Ни слова об «отрубленных руках», «выколотых глазах» или о «сожженной земле». Нет! Жизнь продолжается. Лишь вокруг этого кружатся простые, ясные мысли девочки.
– А когда наступит спокойное время, мы будем колоть свиней, и вы обязательно приезжайте к нам, – сказала она на прощанье.
Я невольно вспомнил другого посетителя, который побывал у меня в комендатуре. Его не хотели пропускать, но он ворвался.
– Ротмистр фон… виц, – он представился так скрипуче, что я расслышал лишь окончание его фамилии.
В руке он держал старый револьвер. «Вот-вот начнет палить», – подумал я и с упреком взглянул на офицеров штаба. Один из них пробормотал:
– Простите, господин полковник. Мы все средства испытали.
Старый ротмистр вытянулся в струнку, ослепленный моим «Рыцарским крестом».
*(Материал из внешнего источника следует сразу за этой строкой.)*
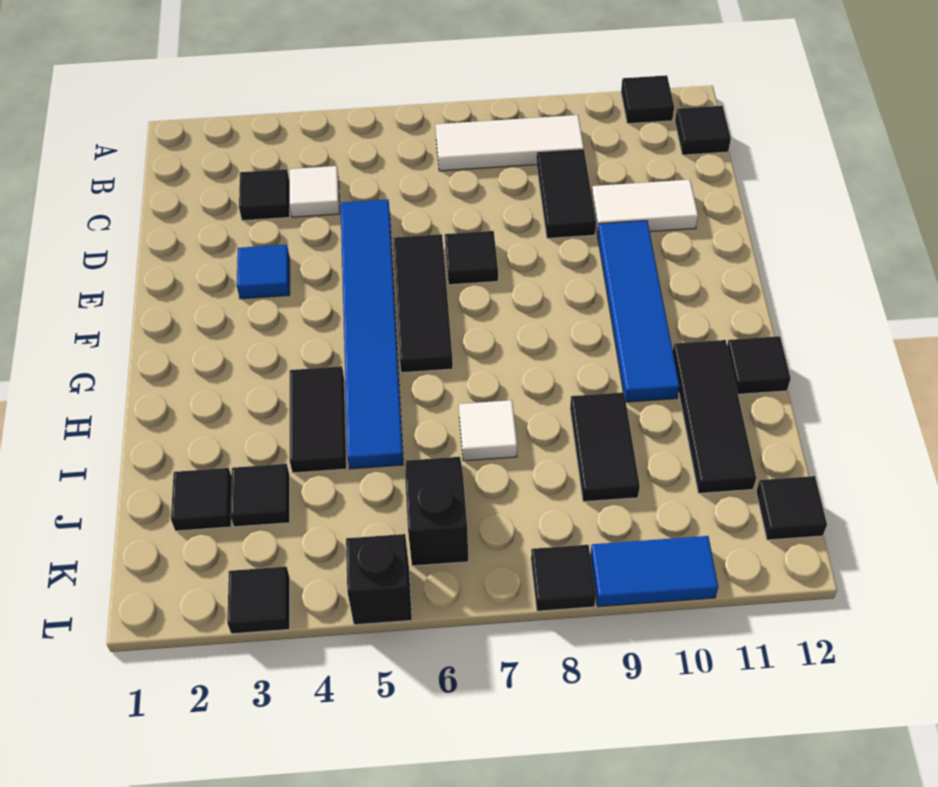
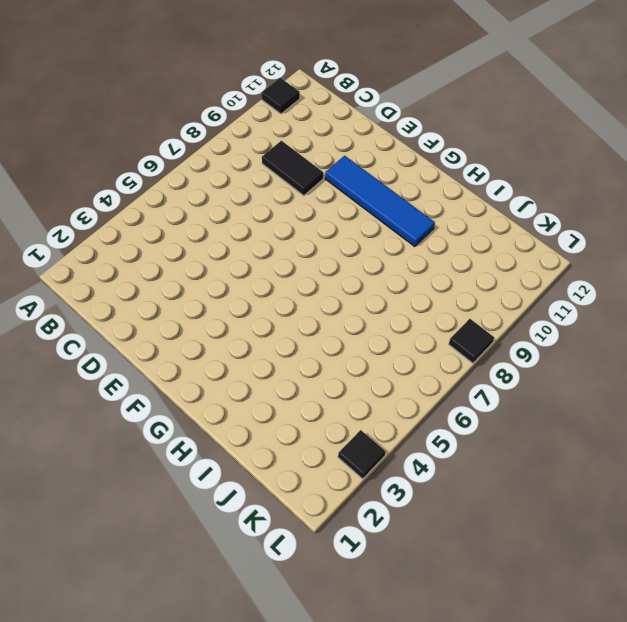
none -> white tile B7:B9 level 1
none -> black tile B12 level 1
none -> black tile C3 level 1

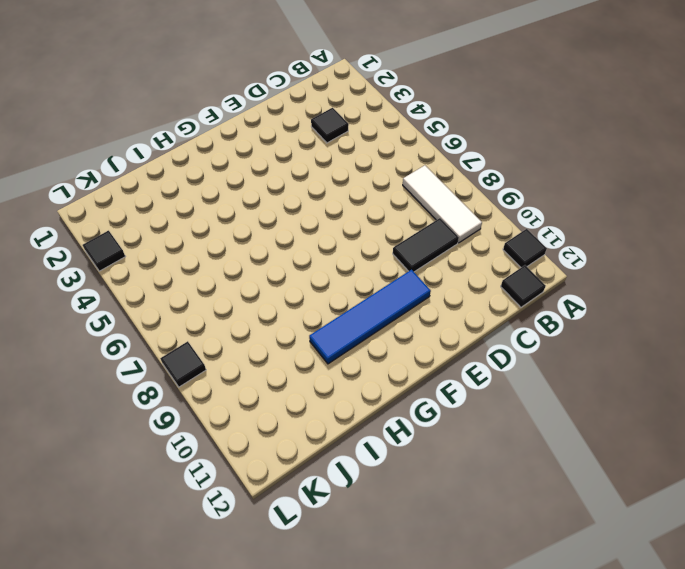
none -> white tile C4 level 1
none -> blue tile D5:I5 level 1
none -> white tile D10:D11 level 1

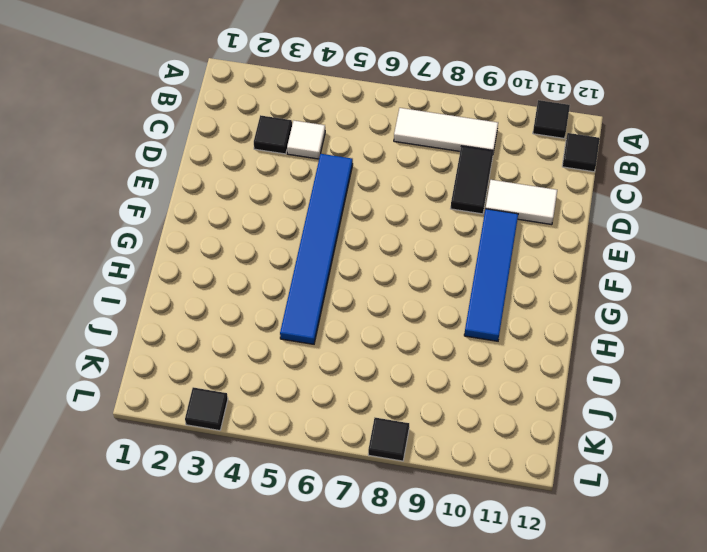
none -> blue tile E3 level 1
none -> black tile E6:G6 level 1
none -> black tile E7 level 1

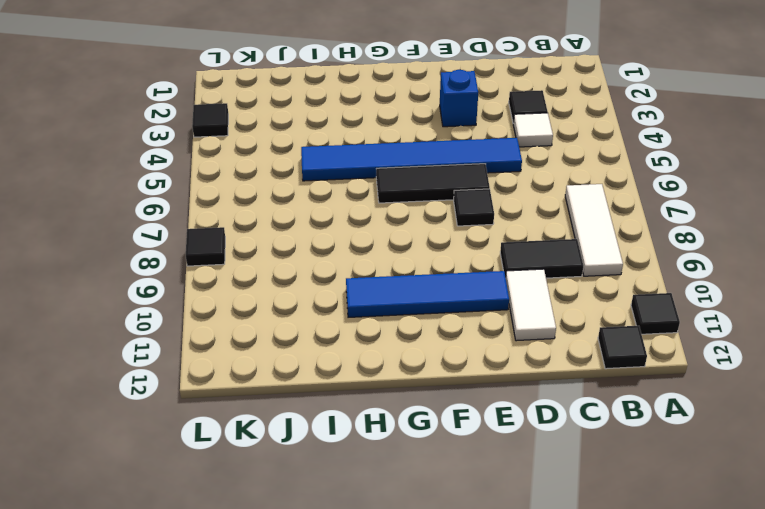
blue brick E3 level 1 -> blue tile E3 level 1
none -> black tile H4:I4 level 1
none -> black tile H11:J11 level 1
none -> black tile H12 level 1

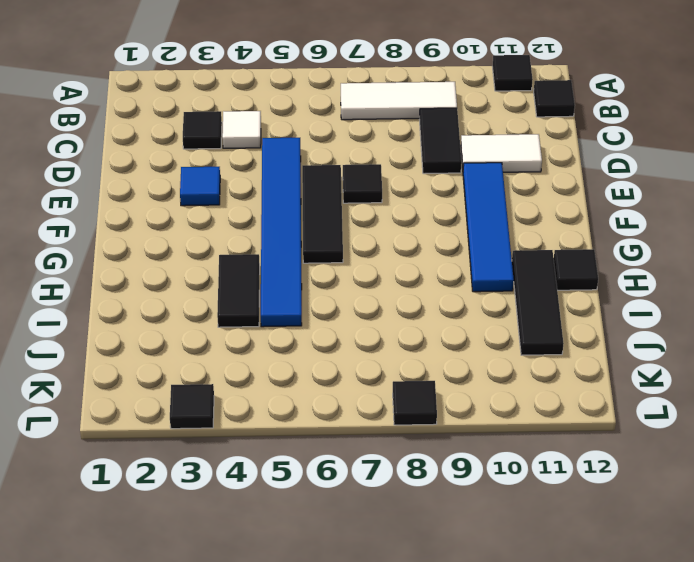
none -> white tile I7 level 1
none -> black tile I9:J9 level 1
none -> black tile J2 level 1

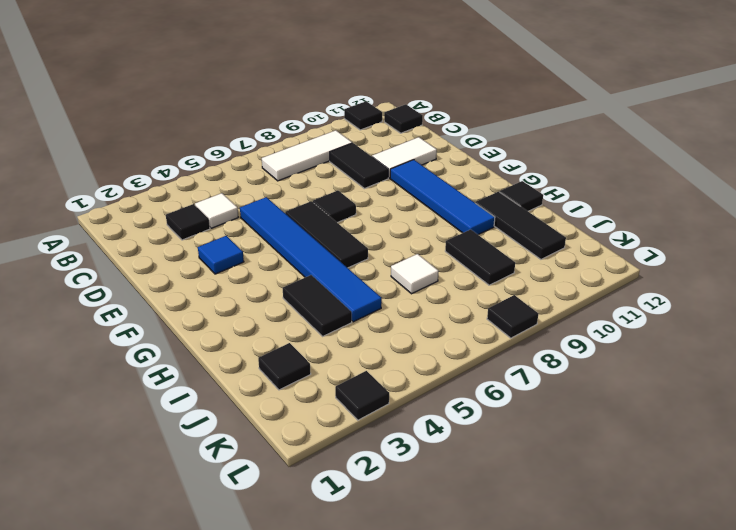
none -> black tile J3 level 1
none -> black slope J6:K6 level 1 top K
none -> black tile K12 level 1

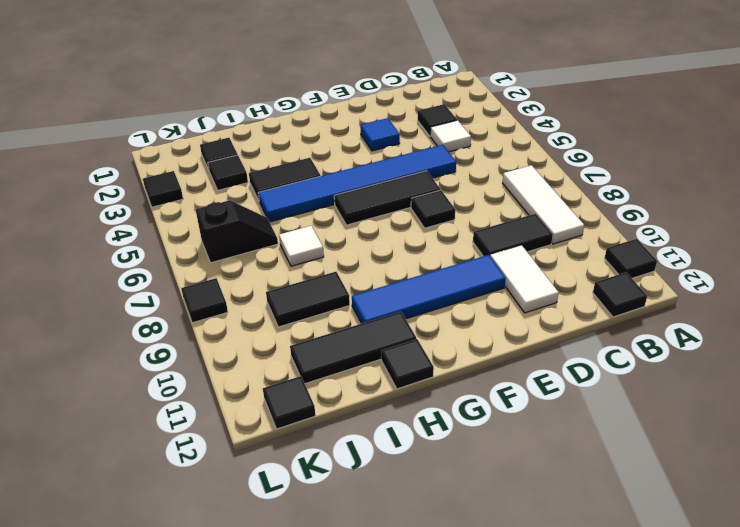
none -> black brick L5 level 1
none -> blue tile L9:L10 level 1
– Мой сын тоже награжден «Рыцарским крестом»! – гордо заявил он. – Покоится в братской могиле у Тобрука, в африканской пустыне. В нашей семье три поколения имели «Железные кресты». Это величайшая редкость. И это обязывает. Я в вашем распоряжении, господин полковник. Готов бороться против большевизма и вместе с вами пасть смертью храбрых за отечество.
Я молчал, внимательно рассматривая этого блаженного в высоких сапогах со шпорами. Выправка, одежда и манеры выдавали в нем старого офицера и помещика.
– Вам обязательно хочется отправить меня на тот свет? – попытался я придать этой театральной сцене реалистический поворот, но тщетно: блажной изверг фонтан выспренних слов о героической смерти. Он и в самом деле готов был пожертвовать собой, как это делали его предки ради феодального государства, много столетий охранявшего их имения и сословные привилегии и от внешних врагов и от справедливых требований народа.
– С нами бог, во славу нашего… – с этими словами семидесятилетний старик распрощался, щелкнул каблуками: слово «кайзер» он тактично проглотил, а «фюрер», очевидно, избегал.
Крестьянская девочка и старый помещик-офицер олицетворяли не только два поколения, но и два различных мира. Наивная крестьянская девочка, настоящее дитя народа, стремилась работать и жить. Ротмистр в отставке был в прошлом, настаивал на унаследованных правах, чуждых народу и самой жизни. Лишь за эти интересы он хотел бороться и умереть. Два представителя германской истории – ее прошлое и будущее.
* * *
В пятницу 27 апреля 1945 года трое господ пожелали поговорить со мной наедине. Мне доложили о них торжественно:
– Все трое из университета, в том числе его превосходительство профессор доктор Энгель.